October 13, 2010

Every time I hear or read the term “health extension worker” (HEW) I cringe.  This visceral reaction happened today when I clicked on a link from a Tweet posted on Twitter by the Bill & Melinda Gates Foundation. I landed on a new post by Melinda French Gates “Walking the Walk to Save Children’s Lives”  that included a short video. The story features an Ethiopian community health worker, Mahmunda, and her work caring for the families and children in rural Ethiopia over a one hundred mile radius.  The article refers to her as “… one of those health extension workers who deliver essential health services to families in rural communities.”

What is the history of this term? How did we assign a title to a person in such an important community role an extender? Why can’t we refer to them as community health workers?  Partners in Population and Development (PPD) works in Ethiopia providing resources to train HEWs to provide health care to the people in rural Ethiopia, accounting for more than 84 percent of Ethiopians. Their training program,  Ethiopian Health Extension Programme , aims to dramatically increase the number of these health workers.  “By 2010, 30,000 health extension workers (HEWs), almost all young women from the communities they serve, will be trained and distributed in pairs to live and work at the village-level throughout the country.”

These young women train for one year and learn disease prevention and control, family health, hygiene and environmental sanitation, and health education and communication. They provide immunizations and work in close collaboration with voluntary workers, such as community-based reproductive health agents (CBRHA) to provide reproductive health and family planning services at the household level.

We must ramp up the number of health care workers to meet the world’s health care needs and these health care community workers bring health closer to the homes of the people of Ethiopia most marginalized communities. They cannot work alone. We must train more physicians, nurses, midwives, clinical officers, laboratory technicians and pharmacists to work together to address this need.

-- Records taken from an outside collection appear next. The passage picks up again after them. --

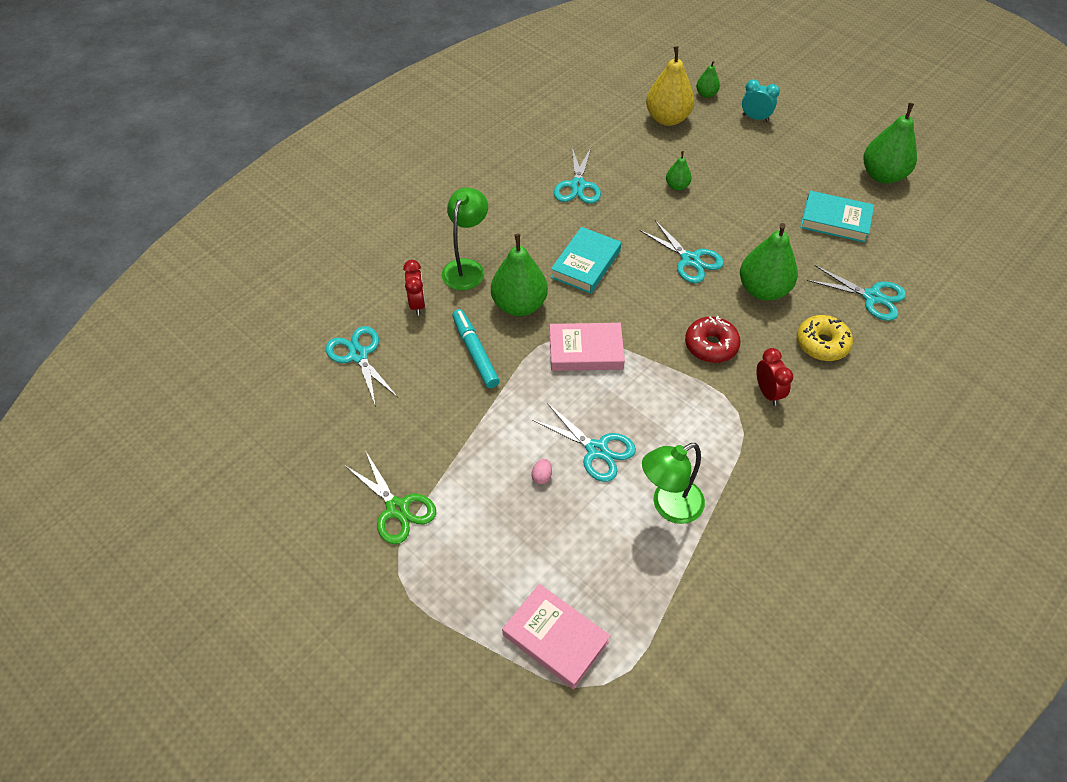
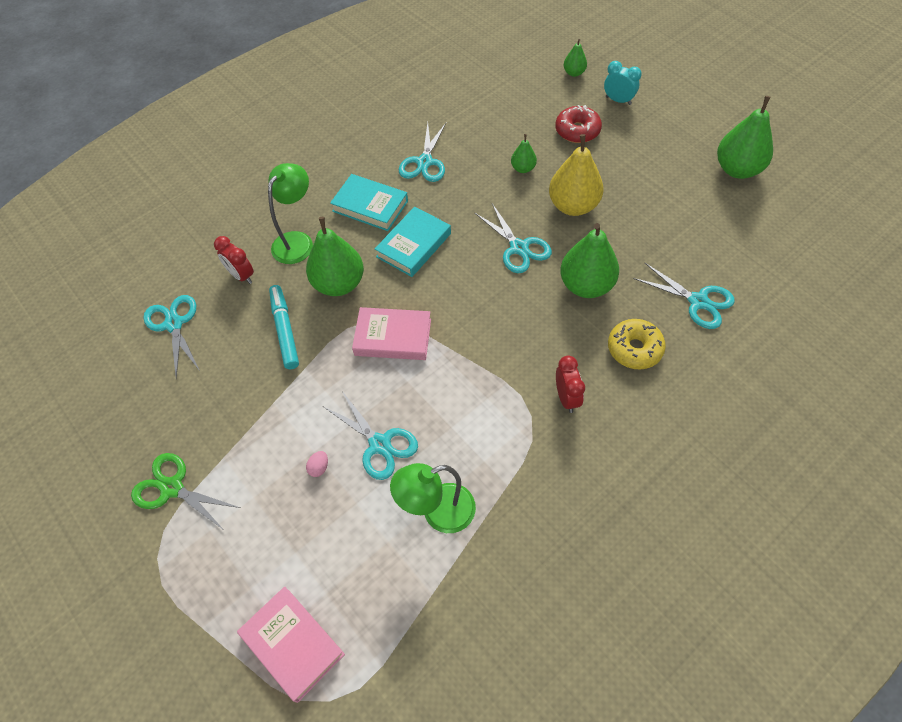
camera: 10 degrees right, 5 degrees up
(397, 508) = (172, 488): green scissors -> green scissors turned 150 degrees clockwise
(417, 304) = (241, 275): red clock -> red clock turned 135 degrees clockwise
(667, 119) = (529, 97): yellow pear -> yellow pear (573, 206)
(711, 345) = (519, 341): red donut -> red donut (577, 131)
(835, 220) = (677, 215): turquoise book -> turquoise book (370, 206)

Two words that begin with the letter “e” essential and extension are used when referring to these health care workers.  This mostly all women work force of community health workers are often selected by their own communities for the training.  I think they deserve a title that reflects the autonomous function as health care workers that they are supporting the primary health care needs of their communities. When more professionals join their ranks I hope they engage them in collaboration and learn from them on how best to serve their people.